Other initiatives that were facilitated through Q-Cares include support to secure housing and furniture for a homeless father and his son, and additional follow-up support for students profiled in the story on Bay Area homeless.

Q-Cares is still in its early stages, but CAP members and KQED are very enthusiastic about its long-term potential.

Q-Cares was a really exciting breakthrough. It was clear that CAP members could actually respond to community needs and still allow KQED to maintain high journalistic standards. — Holly Kernan

Content — Broadening the Conversation

Breakfast of Champions forum on immigration (KQED)

Advising stations on content (or pitching content ideas) is an area where many public media community advisory groups concentrate their efforts. Though an occasional idea may actually make it into production, the majority of community-driven content suggestions often fall on deaf ears. Today’s news cycles are 24/7, leaving little time for producers or journalists to follow up on story ideas from the community. The demands of keeping up with rapid news cycles, however, can often result in reporting that lacks proper breadth or context especially when addressing complex issues impacting the community, such as immigration, poverty, education, and homelessness. Points of view from those most impacted may often be absent from a story’s narrative.

KQED’s CAP is composed of individuals who have experience or know first-hand the impact of these social, economic, and political issues on the people they serve. It is with this in mind that new members to CAP’s content subcommittee hoped to infuse new energy and purpose into this function.

At the outset, the absence of a systemic method for pitching story ideas to KQED’s content producers and journalists was a flaw that new members of the content subcommittee wanted to rectify. Rather than simply forward random ideas to KQED staff via e-mail, CAP has incorporated Google docs as a tool to regularly alert and update KQED’s news department of breaking news, events, or concerns within Bay Area communities. This collaborative document-sharing process allows everyone within CAP and KQED News to review, comment, and share various story ideas.
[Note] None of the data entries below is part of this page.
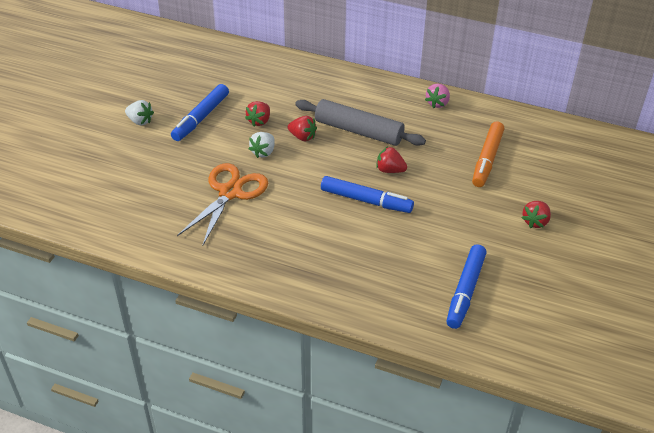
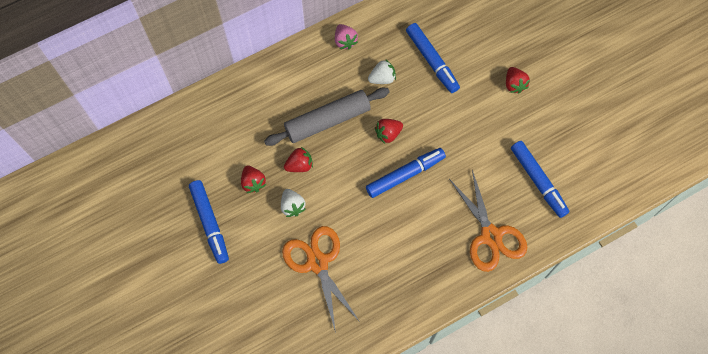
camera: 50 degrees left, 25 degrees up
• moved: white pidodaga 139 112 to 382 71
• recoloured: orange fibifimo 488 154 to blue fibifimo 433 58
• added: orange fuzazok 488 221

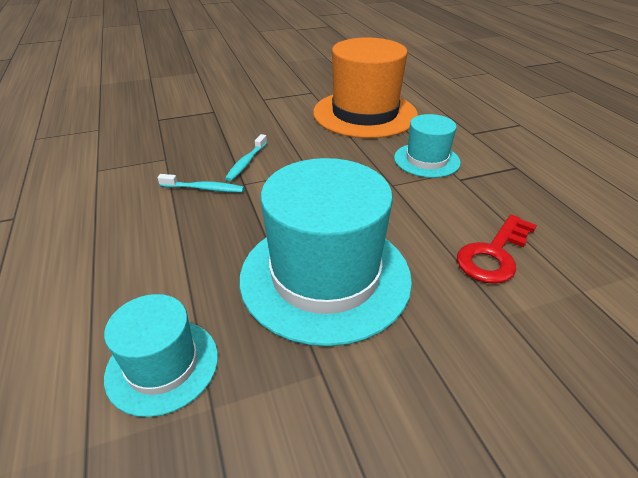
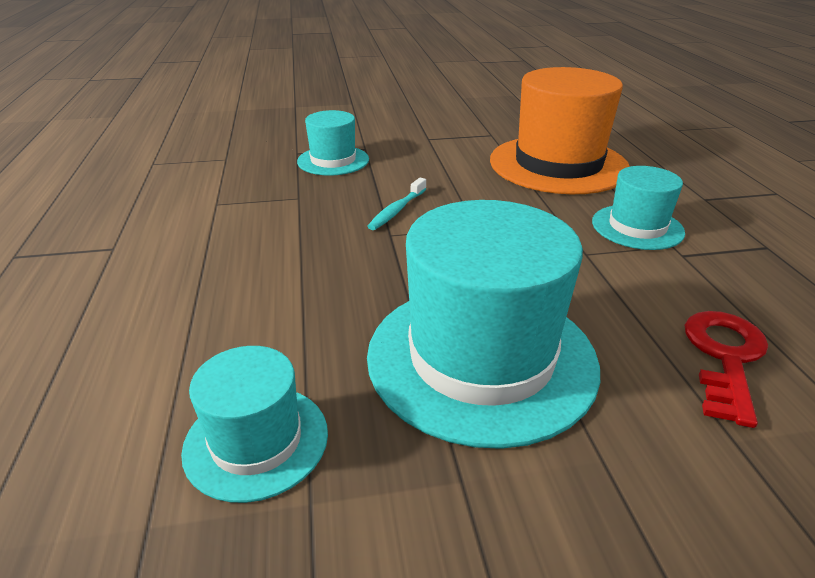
camera: 10 degrees right, 5 degrees down
• added: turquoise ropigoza 333 143
• turned: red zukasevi 497 249 = 726 369 150 degrees clockwise
• removed: turquoise monekerax 201 183

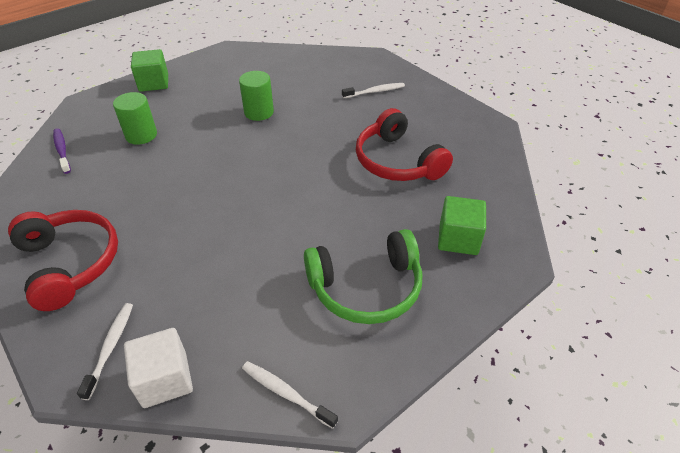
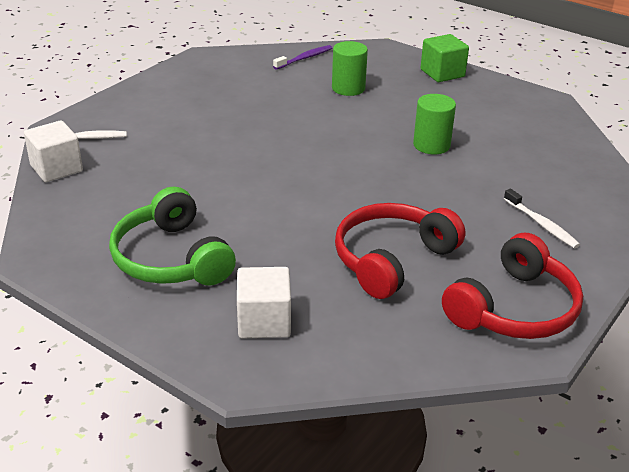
camera: 75 degrees right, 10 degrees down
• recoloured: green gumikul 462 225 to white gumikul 264 303
• moved: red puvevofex 63 260 to 512 286
• removed: white monekerax 290 395

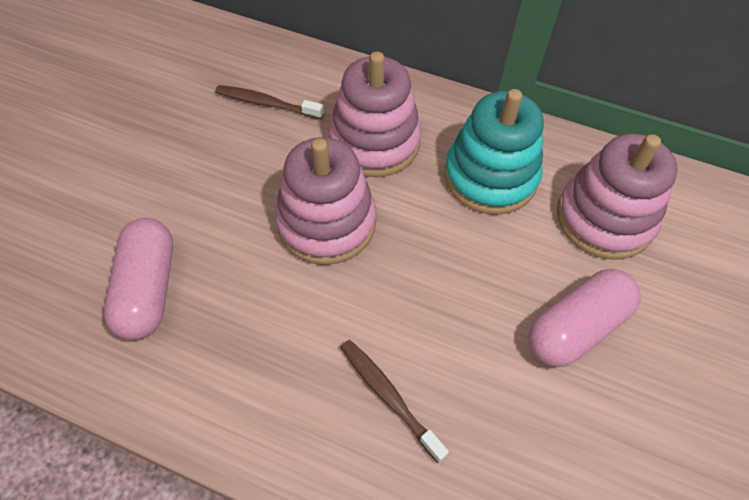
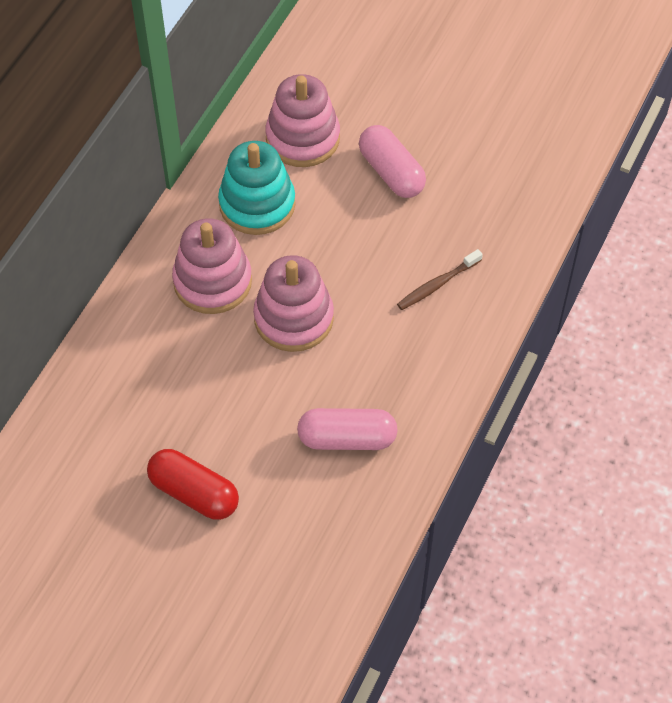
camera: 85 degrees left, 0 degrees up
• added: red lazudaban 193 484
• removed: brown monekerax 269 102

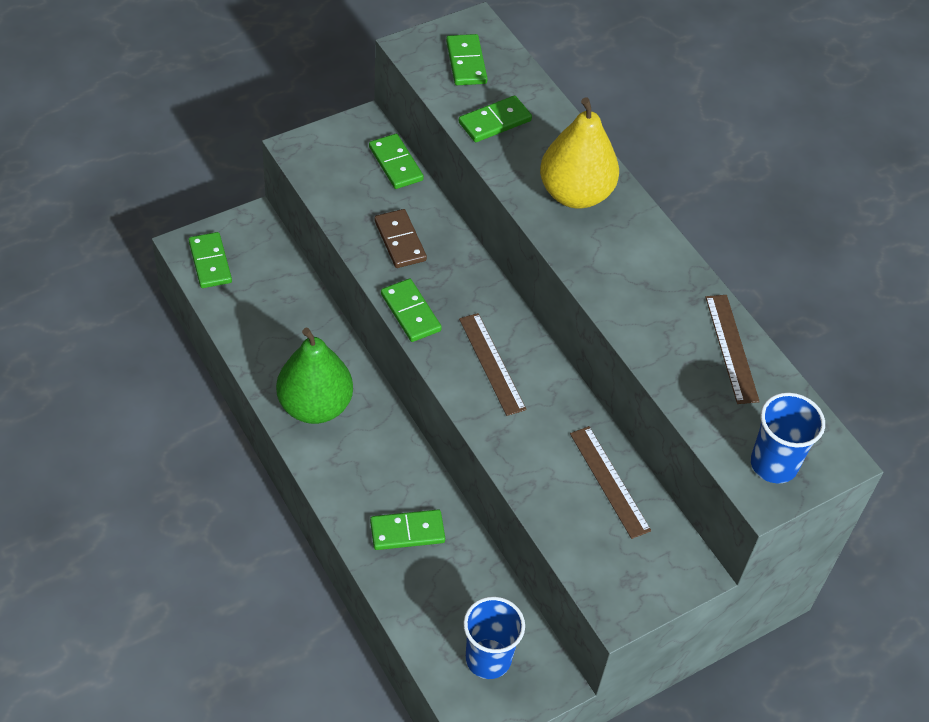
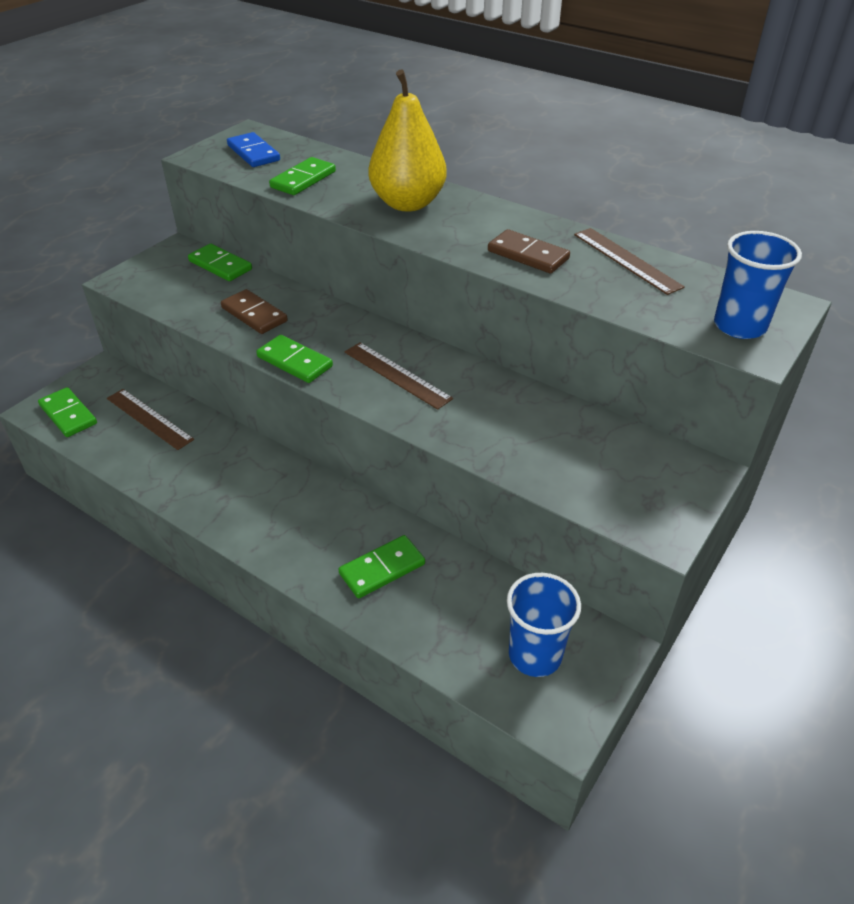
camera: 20 degrees left, 10 degrees down
• moved: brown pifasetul 610 482 to 150 419
• recoloured: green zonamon 467 59 to blue zonamon 253 149
• added: brown zonamon 529 251
• removed: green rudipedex 314 376

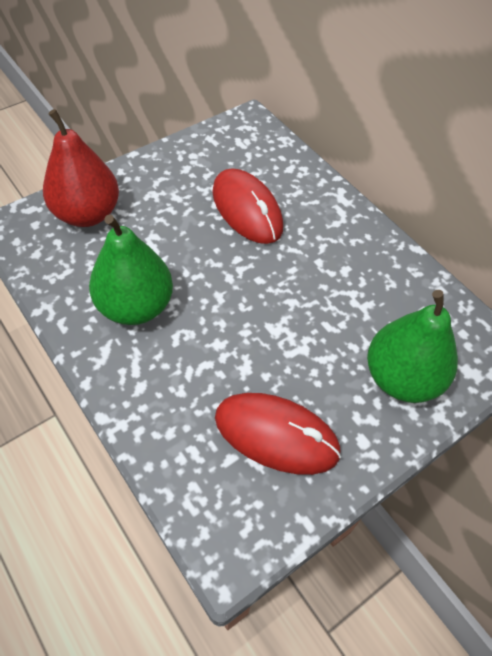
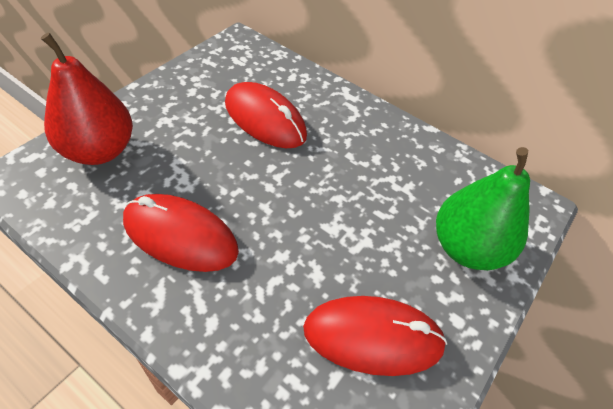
camera: 20 degrees left, 5 degrees down
• replaced: green rudipedex 131 269 to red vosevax 181 233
A second and potentially more directed and impactful role for CAP in connecting community with KQED is the development of the Breakfast of Legends — opportunities for KQED journalists to meet face to face with community leaders and influencers to engage in open discussions about critical issues affecting the broader Bay Area community. The concept, initially spearheaded by CAP member Jacqueline Martinez Garcel, President of the Latino Community Foundation, came out of a briefing with KQED staff on elements of KQED’s strategic plan. What intrigued Ms. Garcel was the plan’s focus on audience:

KQED walked us through the plan. One of the things they emphasized was wanting to have their ear to the ground, growing the market from which they are drawing stories, and identifying and understanding the next generation of listeners. In California, Latinos are a plurality — we’re 39 percent of the population. I said to myself, how can we create opportunities for our community partners to learn about KQED and the breadth and depth of their reporting? How do we ensure that they know that KQED is trying to put out stories that reflect what is happening right now? How do we make sure that reporters who are trying to find resources, data, and stories, are connected to these frontline leaders? That is where the idea of Breakfast with Legends came from. — Jacqueline Martinez-Garcel

Garcel and other CAP members approached Holly Kernan with the idea of convening an informal meeting between KQED journalists and Bay Area community leaders to discuss immigration. After a few months of planning, the meeting was held in San Francisco at the Greenlining Institute in June 2017. In addition to KQED journalists, approximately 50 community leaders from diverse Bay Area organizations addressing immigration issues were in attendance, including representatives from five different organizations serving multiple audiences comprising Latino, Asian, and Muslim constituencies. These included a Latino social services organization, and two organizations that work directly on legal issues with immigrants and ICE detention, including Fathers and Families of San Joaquin, Street Level Health Project in Oakland, and Services and Immigration Rights and Education Network (SIREN) in San Jose.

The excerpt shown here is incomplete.